Embargos Culturais

A República Velha e o presidencialismo brasileiro

Autor

  • Arnaldo Sampaio de Moraes Godoy

    é livre-docente em Teoria Geral do Estado pela Faculdade de Direito da USP doutor e mestre em Filosofia do Direito e do Estado pela PUC-SP professor e pesquisador visitante na Universidade da California (Berkeley) e no Instituto Max-Planck de História do Direito Europeu (Frankfurt).

23 de fevereiro de 2014, 8h00

Spacca
O governo Floriano Peixoto foi marcado por muita oposição, especialmente no sul do país, a exemplo da Revolução Federalista, que se iniciou no Rio Grande do Sul. Foi o escritor Lima Barreto, que não tinha razões para apreciar Floriano, e que do marechal não gostava, quem nos fornece prosaico retrato, na memorável cena do Policarpo Quaresma, quando o anti-herói encontra-se com o presidente:

“Era vulgar e desoladora [a aparência do Presidente]. O bigode caído; o lábio inferior pendente e mole a que se agarrava uma grande ‘mosca’; os traços flácidos e grosseiros; não havia nem o desenho do queixo ou olhar que fosse próprio, que revelasse algum dote superior. Era um olhar mortiço, redondo, cheio de expressões, a não ser de tristeza que não lhe era individual, mas nativa, de raça; e todo ele era gelatinoso – parecia não ter nervos[1] ”.

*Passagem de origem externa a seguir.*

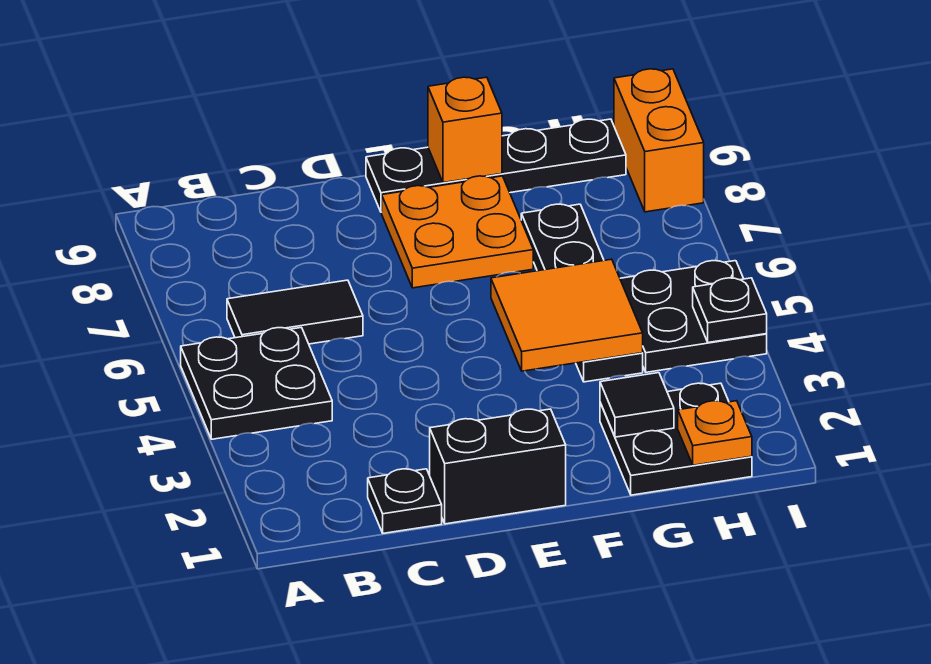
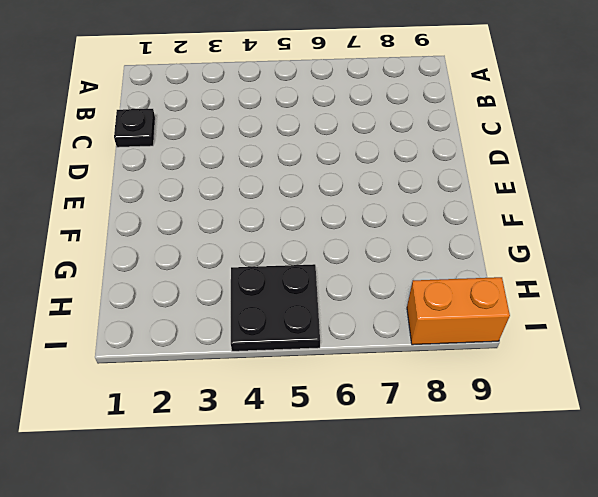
none -> black plate A4:B5 level 1
none -> black tile B6:C6 level 1
none -> black brick D1:E1 level 1

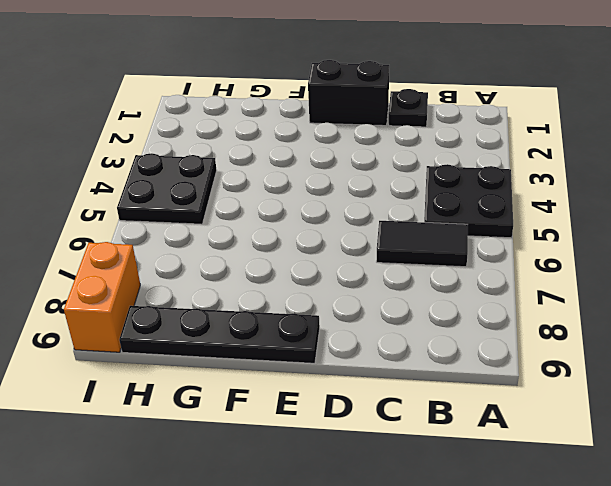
none -> orange plate E7:F8 level 1
none -> black plate G1:H2 level 1
none -> black plate G4:G7 level 1

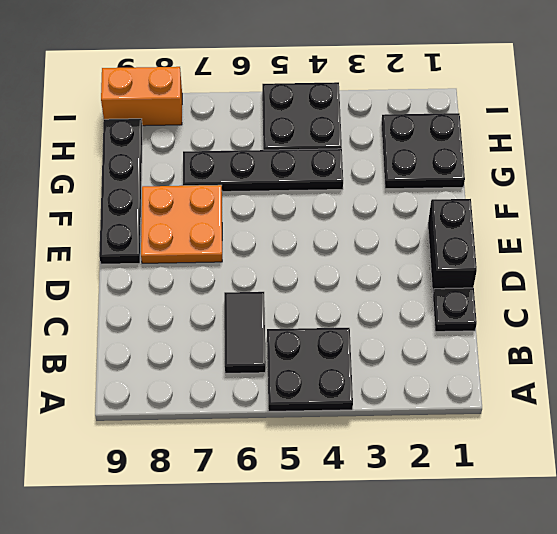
none -> orange tile F4:G5 level 2
none -> orange brick F9 level 2
none -> black tile G2 level 2

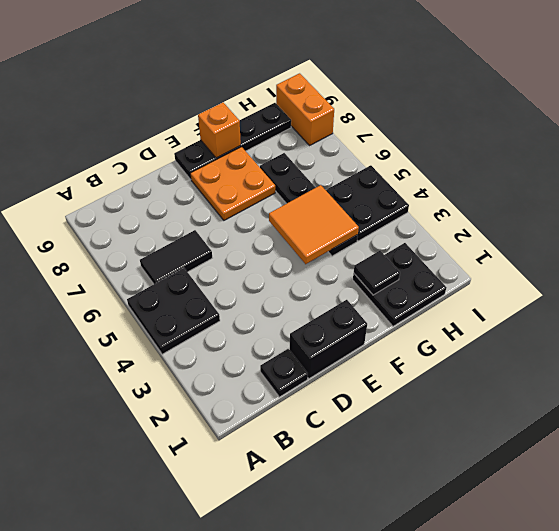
none -> orange plate H1 level 2
none -> black plate I4 level 2

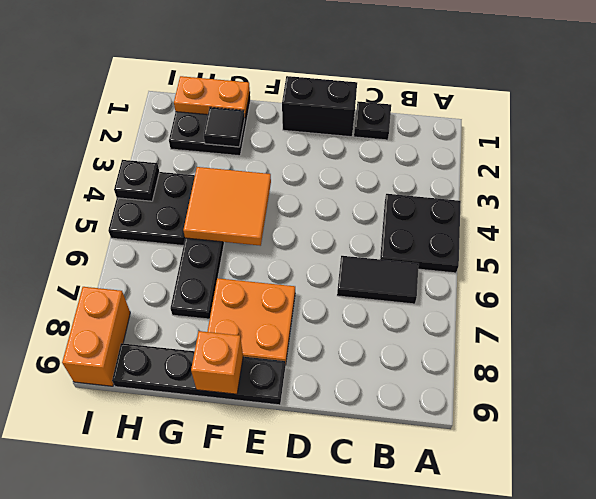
orange plate G1:H1 level 2 -> orange plate H1 level 2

Os civis retornaram com Prudente de Moraes, paulista e republicano histórico. Com Prudente, “a oligarquia consegue subir ao poder (…) o predomínio desta nos Estados e a absorção de novos grupos, por meio de alianças, levam-na a lutar pela legalidade[2]”, o que teria justificado, inclusive, a violenta repressão a Canudos, que se conhece em primeira mão pelos relatos de Euclides da Cunha.

A expansão da produção agrária brasileira, e sua inserção no comércio internacional, no início do século XX, tiveram também como resultado a concentração de poder nos Estados produtores dos gêneros de exportação; um paulista sucedeu a Prudente de Moraes. Começou a política do café com leite.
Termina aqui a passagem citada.